The film a year output has lead to many people thinking that along with all the other neuroses that Allen has depicted for himself, he is a workaholic. He denies it. He likes the work. "It keeps me sane to the degree that I'm sane. It helps me." But if he can't get the shot exactly right, and it is time for the Knicks game, he lets the shot go. He may love making the movies, but he is distinctly modest about them. "I think I'm going to write _Citizen Kane_ every time out of the box, and it's going to be great." And then he is humiliated by what he sees on the screen. "I have failed almost every time..." He reflects here on his ability to make jokes; even in high school, he could get out of class at one and go into New York to start writing jokes for clients to put in the newspapers. His films are not all just funny, of course. Even though there is humor in, say, the masterful _Crimes and Misdemeanors_, the sad lesson of the movie is that good intentions don't count; "... they do in your heart - but to society success is the bottom line." The earnest film-maker in the movie is a loser and the murderous doctor loses nothing. "I just wanted to illustrate in an entertaining way that there's no God, that we're alone in the universe..." No wonder people like his early funny ones.

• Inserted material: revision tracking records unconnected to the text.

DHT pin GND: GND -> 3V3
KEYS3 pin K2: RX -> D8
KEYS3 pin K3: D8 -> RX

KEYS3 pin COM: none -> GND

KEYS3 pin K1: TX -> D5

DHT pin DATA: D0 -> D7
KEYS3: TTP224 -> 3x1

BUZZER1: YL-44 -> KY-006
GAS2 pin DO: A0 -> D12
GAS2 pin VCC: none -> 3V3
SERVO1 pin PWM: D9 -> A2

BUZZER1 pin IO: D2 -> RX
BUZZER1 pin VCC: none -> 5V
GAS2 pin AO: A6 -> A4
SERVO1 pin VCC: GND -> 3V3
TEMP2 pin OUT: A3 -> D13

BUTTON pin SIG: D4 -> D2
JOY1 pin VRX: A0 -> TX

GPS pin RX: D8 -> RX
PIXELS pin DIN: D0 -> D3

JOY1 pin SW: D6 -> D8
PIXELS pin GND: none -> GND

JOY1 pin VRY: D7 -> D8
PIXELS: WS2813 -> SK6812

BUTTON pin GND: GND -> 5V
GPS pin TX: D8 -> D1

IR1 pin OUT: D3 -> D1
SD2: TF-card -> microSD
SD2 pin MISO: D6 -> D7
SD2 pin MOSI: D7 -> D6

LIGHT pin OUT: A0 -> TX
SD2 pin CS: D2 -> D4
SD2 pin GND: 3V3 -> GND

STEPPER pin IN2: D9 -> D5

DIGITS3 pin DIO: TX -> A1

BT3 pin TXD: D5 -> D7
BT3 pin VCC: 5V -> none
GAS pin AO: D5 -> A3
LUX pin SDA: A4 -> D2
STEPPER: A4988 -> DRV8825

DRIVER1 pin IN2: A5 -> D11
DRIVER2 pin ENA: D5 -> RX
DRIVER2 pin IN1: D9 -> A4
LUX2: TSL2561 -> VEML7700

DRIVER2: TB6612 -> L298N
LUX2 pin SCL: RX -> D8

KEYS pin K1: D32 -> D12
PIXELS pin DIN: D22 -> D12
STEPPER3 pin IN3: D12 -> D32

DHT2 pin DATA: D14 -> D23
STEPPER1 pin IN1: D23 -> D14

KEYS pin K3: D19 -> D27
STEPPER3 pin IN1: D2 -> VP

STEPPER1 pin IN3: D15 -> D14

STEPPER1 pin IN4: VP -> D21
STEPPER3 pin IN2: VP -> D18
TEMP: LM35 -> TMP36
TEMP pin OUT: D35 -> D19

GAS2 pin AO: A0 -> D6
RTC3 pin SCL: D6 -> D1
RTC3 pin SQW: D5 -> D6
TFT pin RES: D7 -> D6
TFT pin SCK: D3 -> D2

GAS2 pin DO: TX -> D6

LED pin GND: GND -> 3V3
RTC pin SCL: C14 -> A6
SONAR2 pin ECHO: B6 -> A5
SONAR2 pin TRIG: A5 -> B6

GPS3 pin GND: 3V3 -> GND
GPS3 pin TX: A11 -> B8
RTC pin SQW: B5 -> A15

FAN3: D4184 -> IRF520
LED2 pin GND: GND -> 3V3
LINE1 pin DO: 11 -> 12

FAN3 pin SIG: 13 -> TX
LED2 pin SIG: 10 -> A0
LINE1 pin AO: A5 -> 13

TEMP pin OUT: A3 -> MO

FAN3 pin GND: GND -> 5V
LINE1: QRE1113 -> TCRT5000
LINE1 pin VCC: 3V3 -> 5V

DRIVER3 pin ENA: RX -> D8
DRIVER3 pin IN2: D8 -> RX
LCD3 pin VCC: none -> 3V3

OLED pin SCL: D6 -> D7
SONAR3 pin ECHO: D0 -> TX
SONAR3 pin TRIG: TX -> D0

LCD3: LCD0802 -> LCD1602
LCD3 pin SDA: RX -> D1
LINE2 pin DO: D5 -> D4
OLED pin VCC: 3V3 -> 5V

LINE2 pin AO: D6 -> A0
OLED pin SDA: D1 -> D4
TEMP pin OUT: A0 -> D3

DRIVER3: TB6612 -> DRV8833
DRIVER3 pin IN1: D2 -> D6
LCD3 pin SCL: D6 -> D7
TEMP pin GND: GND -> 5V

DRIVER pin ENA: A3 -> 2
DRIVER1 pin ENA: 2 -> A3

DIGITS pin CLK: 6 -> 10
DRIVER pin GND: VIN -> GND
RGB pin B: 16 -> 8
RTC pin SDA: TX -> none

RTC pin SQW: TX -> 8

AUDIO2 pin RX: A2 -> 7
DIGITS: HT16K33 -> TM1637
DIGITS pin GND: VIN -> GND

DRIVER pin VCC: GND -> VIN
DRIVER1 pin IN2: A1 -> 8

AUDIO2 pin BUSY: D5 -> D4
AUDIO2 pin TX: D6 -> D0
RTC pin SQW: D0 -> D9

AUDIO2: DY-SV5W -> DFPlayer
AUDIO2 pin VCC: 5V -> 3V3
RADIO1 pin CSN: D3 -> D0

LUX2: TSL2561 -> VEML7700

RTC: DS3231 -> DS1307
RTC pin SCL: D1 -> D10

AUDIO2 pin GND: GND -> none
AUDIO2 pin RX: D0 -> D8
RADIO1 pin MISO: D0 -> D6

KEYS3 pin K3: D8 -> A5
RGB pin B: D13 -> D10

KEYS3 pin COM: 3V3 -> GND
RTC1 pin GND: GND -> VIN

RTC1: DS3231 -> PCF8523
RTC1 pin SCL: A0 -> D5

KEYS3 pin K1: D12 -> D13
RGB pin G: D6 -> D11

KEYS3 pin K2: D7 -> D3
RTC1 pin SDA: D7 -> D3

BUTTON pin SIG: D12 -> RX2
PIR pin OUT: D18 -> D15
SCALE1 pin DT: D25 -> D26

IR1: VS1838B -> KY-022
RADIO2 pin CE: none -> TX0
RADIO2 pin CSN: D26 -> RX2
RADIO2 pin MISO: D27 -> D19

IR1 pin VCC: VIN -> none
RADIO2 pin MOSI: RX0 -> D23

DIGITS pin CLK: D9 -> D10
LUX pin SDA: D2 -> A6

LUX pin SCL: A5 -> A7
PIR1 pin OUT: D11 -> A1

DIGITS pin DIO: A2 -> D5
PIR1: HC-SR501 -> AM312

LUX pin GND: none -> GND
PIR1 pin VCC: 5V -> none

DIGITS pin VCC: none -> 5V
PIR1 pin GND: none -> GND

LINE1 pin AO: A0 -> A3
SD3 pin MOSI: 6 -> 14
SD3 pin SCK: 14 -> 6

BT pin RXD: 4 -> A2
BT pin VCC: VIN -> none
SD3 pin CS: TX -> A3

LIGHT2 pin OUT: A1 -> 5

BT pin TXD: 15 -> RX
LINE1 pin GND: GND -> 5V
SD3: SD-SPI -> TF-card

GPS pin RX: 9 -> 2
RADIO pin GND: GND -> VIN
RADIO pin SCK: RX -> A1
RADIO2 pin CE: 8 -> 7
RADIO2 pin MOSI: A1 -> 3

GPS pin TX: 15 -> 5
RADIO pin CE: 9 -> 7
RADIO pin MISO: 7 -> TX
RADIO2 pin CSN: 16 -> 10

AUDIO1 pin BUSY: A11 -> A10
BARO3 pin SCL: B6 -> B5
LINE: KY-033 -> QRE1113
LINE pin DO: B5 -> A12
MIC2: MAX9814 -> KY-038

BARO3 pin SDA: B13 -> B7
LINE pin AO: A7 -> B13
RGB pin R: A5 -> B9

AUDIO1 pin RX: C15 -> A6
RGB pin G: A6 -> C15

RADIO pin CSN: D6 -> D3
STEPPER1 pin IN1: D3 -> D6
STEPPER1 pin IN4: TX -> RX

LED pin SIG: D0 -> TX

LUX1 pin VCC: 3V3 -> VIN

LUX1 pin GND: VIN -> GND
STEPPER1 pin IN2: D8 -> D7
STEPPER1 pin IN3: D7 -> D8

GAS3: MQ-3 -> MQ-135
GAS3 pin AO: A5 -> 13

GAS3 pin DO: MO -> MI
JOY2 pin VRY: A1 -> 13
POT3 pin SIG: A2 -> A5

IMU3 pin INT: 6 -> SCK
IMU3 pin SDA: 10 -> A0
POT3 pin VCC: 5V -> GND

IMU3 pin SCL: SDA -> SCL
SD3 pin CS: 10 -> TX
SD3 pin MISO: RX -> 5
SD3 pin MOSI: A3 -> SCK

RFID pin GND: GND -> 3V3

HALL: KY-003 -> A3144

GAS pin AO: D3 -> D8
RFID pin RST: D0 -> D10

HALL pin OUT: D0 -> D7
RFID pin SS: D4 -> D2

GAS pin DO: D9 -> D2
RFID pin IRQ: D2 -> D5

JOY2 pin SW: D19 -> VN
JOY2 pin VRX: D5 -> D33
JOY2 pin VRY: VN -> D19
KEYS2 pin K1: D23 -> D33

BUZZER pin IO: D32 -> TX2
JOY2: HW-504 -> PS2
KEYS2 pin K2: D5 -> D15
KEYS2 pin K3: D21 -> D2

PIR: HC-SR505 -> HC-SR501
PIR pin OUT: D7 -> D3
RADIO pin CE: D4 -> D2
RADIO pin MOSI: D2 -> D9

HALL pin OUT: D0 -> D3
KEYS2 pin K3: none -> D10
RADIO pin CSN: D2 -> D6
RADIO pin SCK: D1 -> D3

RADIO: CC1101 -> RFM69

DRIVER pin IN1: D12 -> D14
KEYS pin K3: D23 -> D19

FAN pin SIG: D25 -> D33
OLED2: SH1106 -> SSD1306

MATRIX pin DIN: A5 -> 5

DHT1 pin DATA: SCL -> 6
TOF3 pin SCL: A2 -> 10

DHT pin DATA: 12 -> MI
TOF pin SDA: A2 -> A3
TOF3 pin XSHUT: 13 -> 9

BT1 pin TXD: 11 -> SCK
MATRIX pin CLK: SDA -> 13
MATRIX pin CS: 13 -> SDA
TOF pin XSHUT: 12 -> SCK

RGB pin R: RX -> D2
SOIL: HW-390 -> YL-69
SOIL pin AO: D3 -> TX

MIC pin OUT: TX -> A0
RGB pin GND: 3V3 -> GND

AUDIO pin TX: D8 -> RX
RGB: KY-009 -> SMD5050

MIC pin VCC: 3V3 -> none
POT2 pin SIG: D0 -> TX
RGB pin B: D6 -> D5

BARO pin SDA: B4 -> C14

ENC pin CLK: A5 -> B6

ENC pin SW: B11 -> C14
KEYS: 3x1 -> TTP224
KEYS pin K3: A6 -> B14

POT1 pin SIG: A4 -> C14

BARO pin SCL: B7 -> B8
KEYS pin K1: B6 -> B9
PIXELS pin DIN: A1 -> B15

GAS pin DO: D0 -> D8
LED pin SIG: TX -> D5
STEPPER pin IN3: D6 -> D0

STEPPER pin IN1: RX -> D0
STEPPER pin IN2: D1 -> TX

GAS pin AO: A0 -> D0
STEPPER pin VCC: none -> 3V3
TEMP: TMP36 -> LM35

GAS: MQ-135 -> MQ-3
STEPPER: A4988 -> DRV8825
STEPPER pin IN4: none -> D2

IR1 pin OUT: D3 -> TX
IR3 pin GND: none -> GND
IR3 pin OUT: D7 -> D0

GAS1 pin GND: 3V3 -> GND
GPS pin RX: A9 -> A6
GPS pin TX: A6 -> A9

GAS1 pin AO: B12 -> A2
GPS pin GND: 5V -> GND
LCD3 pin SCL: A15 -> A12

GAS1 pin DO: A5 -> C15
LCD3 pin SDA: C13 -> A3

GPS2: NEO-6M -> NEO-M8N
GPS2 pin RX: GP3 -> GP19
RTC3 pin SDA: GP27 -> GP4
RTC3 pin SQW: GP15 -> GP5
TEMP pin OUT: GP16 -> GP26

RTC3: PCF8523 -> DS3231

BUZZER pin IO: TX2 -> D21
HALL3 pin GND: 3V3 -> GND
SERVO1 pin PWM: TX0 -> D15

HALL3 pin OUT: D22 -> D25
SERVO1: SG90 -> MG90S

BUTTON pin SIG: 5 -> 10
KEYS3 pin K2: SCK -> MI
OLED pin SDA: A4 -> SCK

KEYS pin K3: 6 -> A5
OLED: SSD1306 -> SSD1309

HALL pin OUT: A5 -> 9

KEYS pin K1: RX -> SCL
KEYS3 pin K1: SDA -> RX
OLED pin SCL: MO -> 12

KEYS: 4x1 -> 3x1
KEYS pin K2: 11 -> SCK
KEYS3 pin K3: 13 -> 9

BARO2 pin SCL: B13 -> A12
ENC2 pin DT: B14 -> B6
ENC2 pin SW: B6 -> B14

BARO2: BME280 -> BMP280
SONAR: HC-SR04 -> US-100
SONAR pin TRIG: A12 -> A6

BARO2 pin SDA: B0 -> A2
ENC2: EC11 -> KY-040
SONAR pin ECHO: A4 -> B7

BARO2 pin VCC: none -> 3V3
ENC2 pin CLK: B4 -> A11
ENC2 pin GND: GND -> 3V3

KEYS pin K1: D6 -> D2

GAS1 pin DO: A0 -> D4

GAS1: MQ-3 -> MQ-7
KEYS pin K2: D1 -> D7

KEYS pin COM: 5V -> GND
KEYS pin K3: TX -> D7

Schickel has done a masterful job asking the right questions. He does not go much into Allen's personal life, but sticks to the work. Allen gets to explain his attitude toward actors, and it is clear why he can continue to get the best of them to work with him. He lets them improvise, and he lets them alone: "You get out of the way and let them do what has made them great." He is laudatory about Mia Farrow's participation in the films, and for all her subsequent acerbity towards him, he did provide her with an enormous body of work. Schickel rightly gets Allen to talk on the magic in his movies, like the character leaving the screen in _Purple Rose of Cairo_. Magic is the only thing that could save us, but it doesn't do so for Farrow's character because she, like all of us, has to choose the real world. There is a surprising segment on gangsters in Allen's films, who play roles more often than I had remembered. Allen says that with his father having been a pool hustler and his own having grown up on the streets of Brooklyn, he is closer to gangsters than intellectuals: "I mean, I was thrown out of college in my freshman year." There are insights in this small volume aplenty, and if you like Allen's films, you will learn much about him by hearing what he has to say about them.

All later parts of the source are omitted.